MikeFM asks: "What is the best way for an Open Source developer to hire artists to provide graphics, music, and other artwork for Open Source projects? I need to hire such people and I'm not sure where to go or how best to spell out the terms of the contract so that it's okay to release the works for hire as Open Source. I'm willing to pay but can't afford to pay a lot. It seems to me that providing artwork for an Open Source project sounds like great exposure to art students and artists still early in their career but how do I find these people? I've posted ads in the local schools and art stores.. what else can I do?"

4 of 73 comments (clear)

  1. Hiring involves Money by Stone+Rhino · · Score: 2, Insightful
    Even the starving artist needs food and money for said food sometime. If your artist is going to be producing "Works for hire," it doesn't matter if it's an opensource project or not--the copyright law is the same. If you're asking for people to chip in labor for free, then they will still own the copyright on their own work and have to be willing to hand it over to your project.

    There are plenty of people here offering suggestions on where to find free labor, but if you actually hire someone, then you can do whatever the hell you want with the work they've done--opensource it, burn it, throw it to the dogs--it's no different from source code.

    --


    Remember, there were no nuclear weapons before women were allowed to vote.
  2. Re:The shortcut: by sakusha · · Score: 3, Insightful

    Yeah, this is exactly the response they always get from employers who discover their job offer is listed on FTJ. Usually it's some asshole offers minimum wage for a job involving design, programming, and sys engineering, and when called out on it, they ALWAYS reply "I've already got a whole bunch of people who applied and are happy to find work at $5.15/hr with no benefits. If that's too low for you then there's always someone who will do the work for the price I want to pay."

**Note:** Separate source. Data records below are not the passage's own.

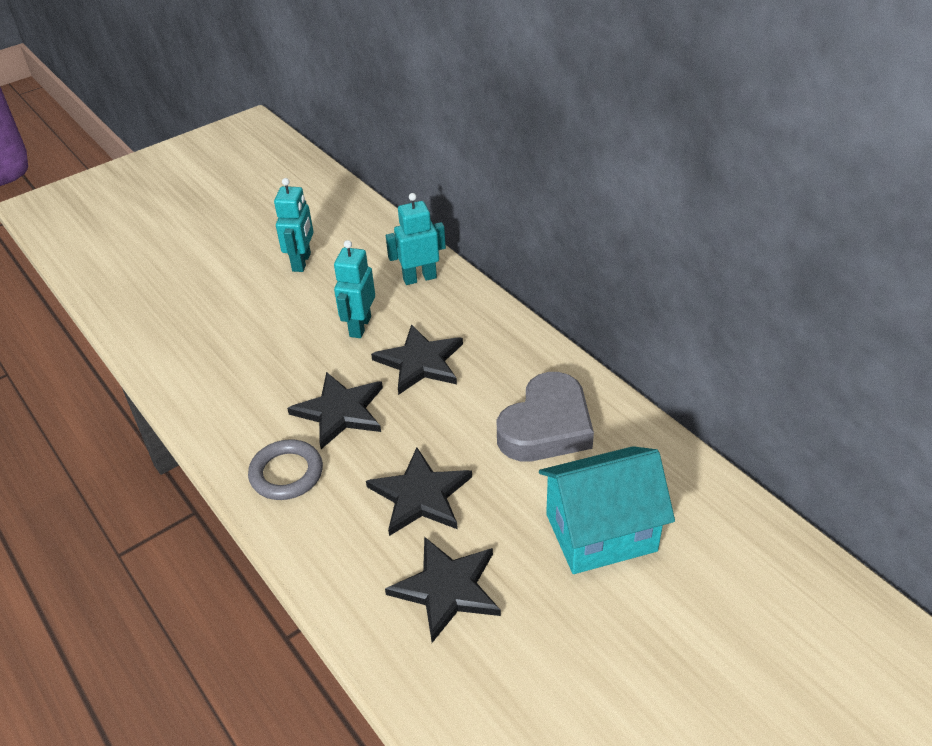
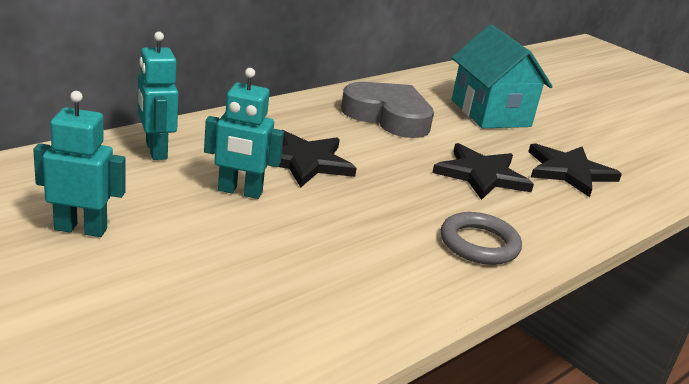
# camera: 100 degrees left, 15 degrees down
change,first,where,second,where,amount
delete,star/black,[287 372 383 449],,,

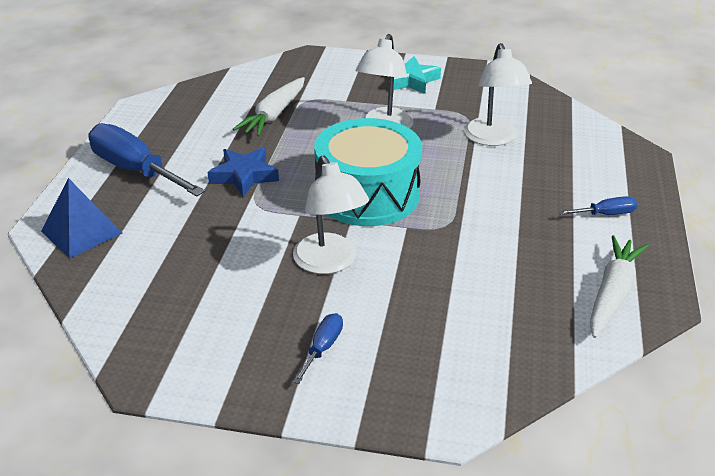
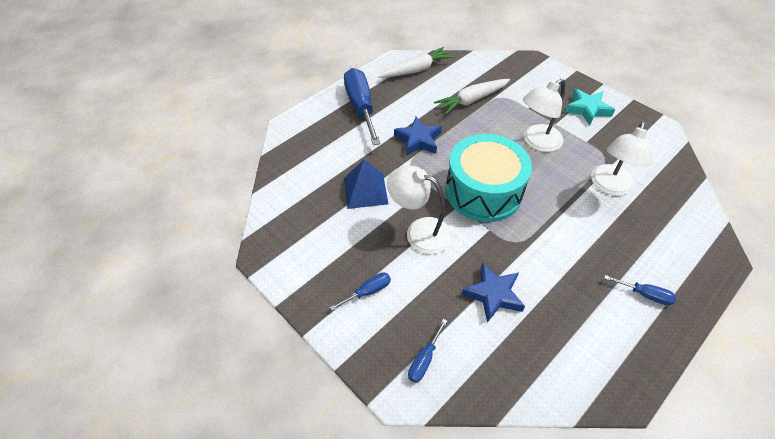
# camera: 35 degrees right, 15 degrees up
change,first,where,second,where,amount
move,pyramid/blue,[41 178 122 259],,[344 160 388 209],
move,carrot/white,[590 235 648 338],,[378 47 454 78],
rotate,lamp/white,[293 156 369 274],,[387 166 453 254],105 degrees clockwise
insert,,,screwdriver/blue,[408 319 447 383],
insert,,,star/blue,[462 263 525 323],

    What you are failing to realize is that anyone who can do your art and design work does not need to practice, they already have the skills. Your offer is known in the business press as "the race to the bottom" or "walmartization," you're trying to convince people that their work is worth less because there's always some guy who will do it cheaper. So go find them. Hint: try free clip art.

  3. I disagree by Tom7 · · Score: 3, Insightful

    I beg to differ. You could level the same argument against computer programmers, yet there is a huge amount of free labor to be found from hobbyist programmers, even ones who are professionals and have loads of experience. Many people just like to be involved in fun projects, and some people feel a strong social commitment to "open source" or "free software" or even "free art."

    Personally (as artist and programmer!) I prefer to work on my own projects, but if the project were cool enough, I wouldn't feel cheated to work on it for no pay.

  4. OLA - Open License Art by wcb4 · · Score: 2, Insightful

    Perhaps some well meaning geek on slashdot could develop a site where people looking for artistic talent could list what exactly they were looking for (CG folks, musicians, etc), what kind of project (game or app), what type of compensation they can offer (fame?, or a few sheckles) and some details about what they envision, and "artists" who have registered with the site can just click a link and their details are emailed to the contact for the project, or even better, artists who register could receive automatic emails if a new project is entered that matches their skill set (pick list of your skills and type of project/compensation you prefer). I would not imagine that this would take longer than a good weekend.

    Perhaps some OSS advocates with a server could even host it for free, I also can't imagine that it would take a particularly large amount of resources.

    --
    I reject your reality ... and substitute my own.